Beautiful Soup tiny bug
Beautiful Soup is great for parsing random bits of crummy HTML. However, I think I’ve found a small bug, and I’m putting it up here just in case anyone else comes across the same thing. If the HTML specifies a charset of “windows-1252” in its meta header, then it isn’t changed to utf-8, though the content is. If you change the case of the encoding, or if you specify the same encoding manually, it’s fine. I’ve put a short transcript below to show the problem. To fix the bug, simply apply the following patch to BeautifulSoup.py (currently version 3.0.5):
@@ -1505,25 +1505,26 @@
if httpEquiv and contentType: # It's an interesting meta tag.
match = self.CHARSET_RE.search(contentType)
if match:
+ newCharset = match.group(3)
if getattr(self, 'declaredHTMLEncoding') or \
- (self.originalEncoding == self.fromEncoding):
+ self.originalEncoding == self.fromEncoding or \
+ self.originalEncoding.lower() == newCharset.lower():
# This is our second pass through the document, or
# else an encoding was specified explicitly and it
- # worked. Rewrite the meta tag.
+ # worked, or we're already the encoding the meta tag
+ # specifies. Rewrite the meta tag.
newAttr = self.CHARSET_RE.sub\
(lambda(match):match.group(1) +
"%SOUP-ENCODING%", value)
attrs[contentTypeIndex] = (attrs[contentTypeIndex][0],
newAttr)
tagNeedsEncodingSubstitution = True
- else:
+ elif newCharset:
# This is our first pass through the document.
# Go through it again with the new information.

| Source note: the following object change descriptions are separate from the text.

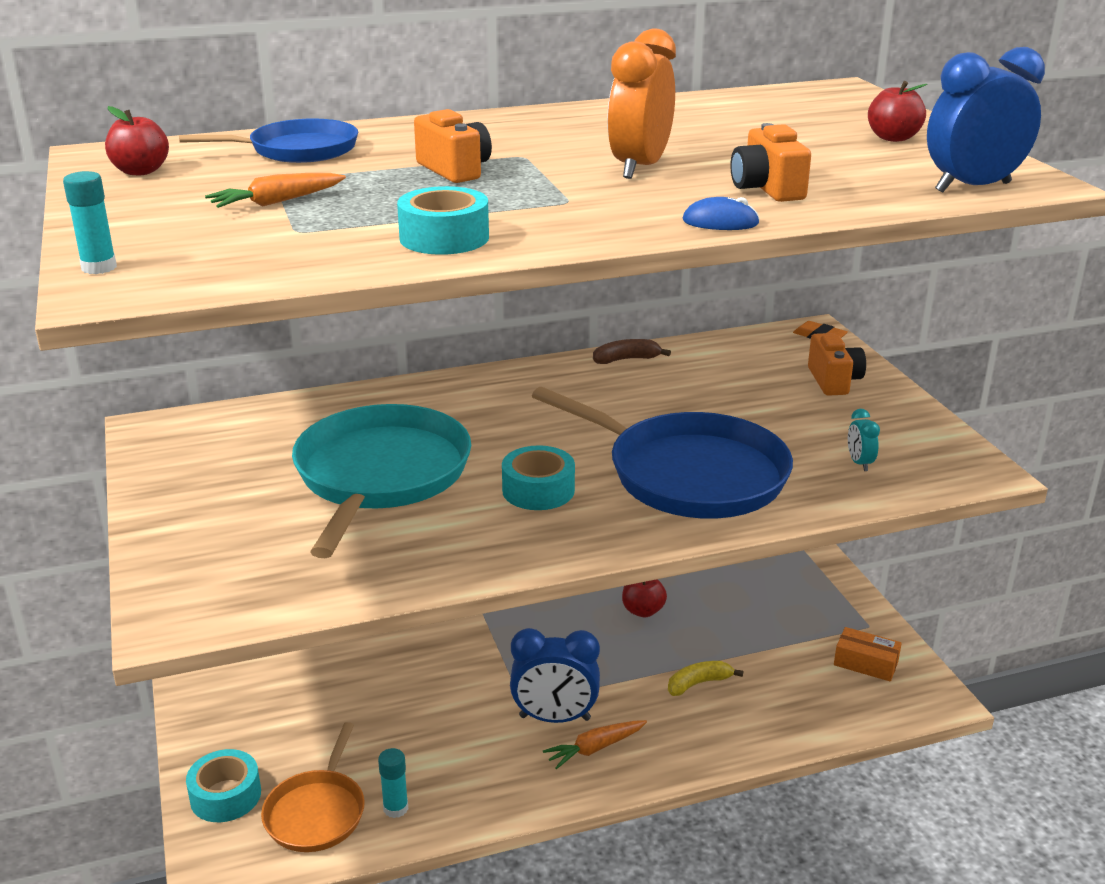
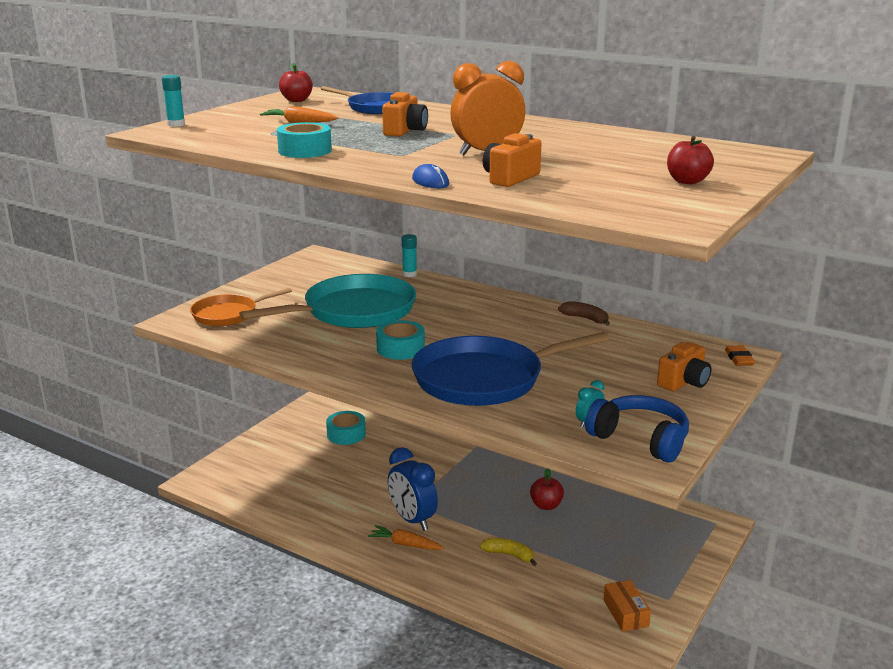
camera: 50 degrees right, 5 degrees down
(225, 796) = (243, 458): turquoise tape -> turquoise tape (346, 434)
(316, 812) = (260, 486): orange pan -> orange pan (228, 314)
(395, 808) = (287, 506): turquoise glue stick -> turquoise glue stick (409, 274)
(689, 474) = (484, 379): blue pan -> blue pan turned 75 degrees clockwise
(923, 454) = (640, 439): none -> blue headphones
(972, 187) = (627, 213): blue clock -> none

- newCharset = match.group(3)
- if newCharset and newCharset != self.originalEncoding:
- self.declaredHTMLEncoding = newCharset
- self._feed(self.declaredHTMLEncoding)
- raise StopParsing
+ self.declaredHTMLEncoding = newCharset
+ self._feed(self.declaredHTMLEncoding)
+ raise StopParsing
tag = self.unknown_starttag("meta", attrs)
if tag and tagNeedsEncodingSubstitution:
tag.containsSubstitutions = True
Transcript showing problem
$ python Python 2.4.3 (#1, May 18 2006, 07:40:45) [GCC 3.3.3 (cygwin special)] on cygwin Type "help", "copyright", "credits" or "license" for more information. >>> from BeautifulSoup import BeautifulSoup >>> doc = """<html> ... <meta http-equiv="Content-type" content="text/html; charset=Windows-1252"> ... Sacr\xe9 bleu! ... </html>""" >>> print BeautifulSoup(doc).prettify() <html> <meta http-equiv="Content-type" content="text/html; charset=utf-8" /> Sacré bleu! </html> >>> doc = """<html> ... <meta http-equiv="Content-type" content="text/html; charset=windows-1252"> ... Sacr\xe9 bleu! ... </html>""" >>> print BeautifulSoup(doc).prettify() <html> <meta http-equiv="Content-type" content="text/html; charset=windows-1252" /> Sacré bleu! </html> >>> doc = """<html> ... <meta http-equiv="Content-type" content="text/html; charset=windows-1252"> ... Sacr\xe9 bleu! ... </html>""" >>> print BeautifulSoup(doc, fromEncoding='windows-1252').prettify() <html> <meta http-equiv="Content-type" content="text/html; charset=utf-8" /> Sacré bleu! </html>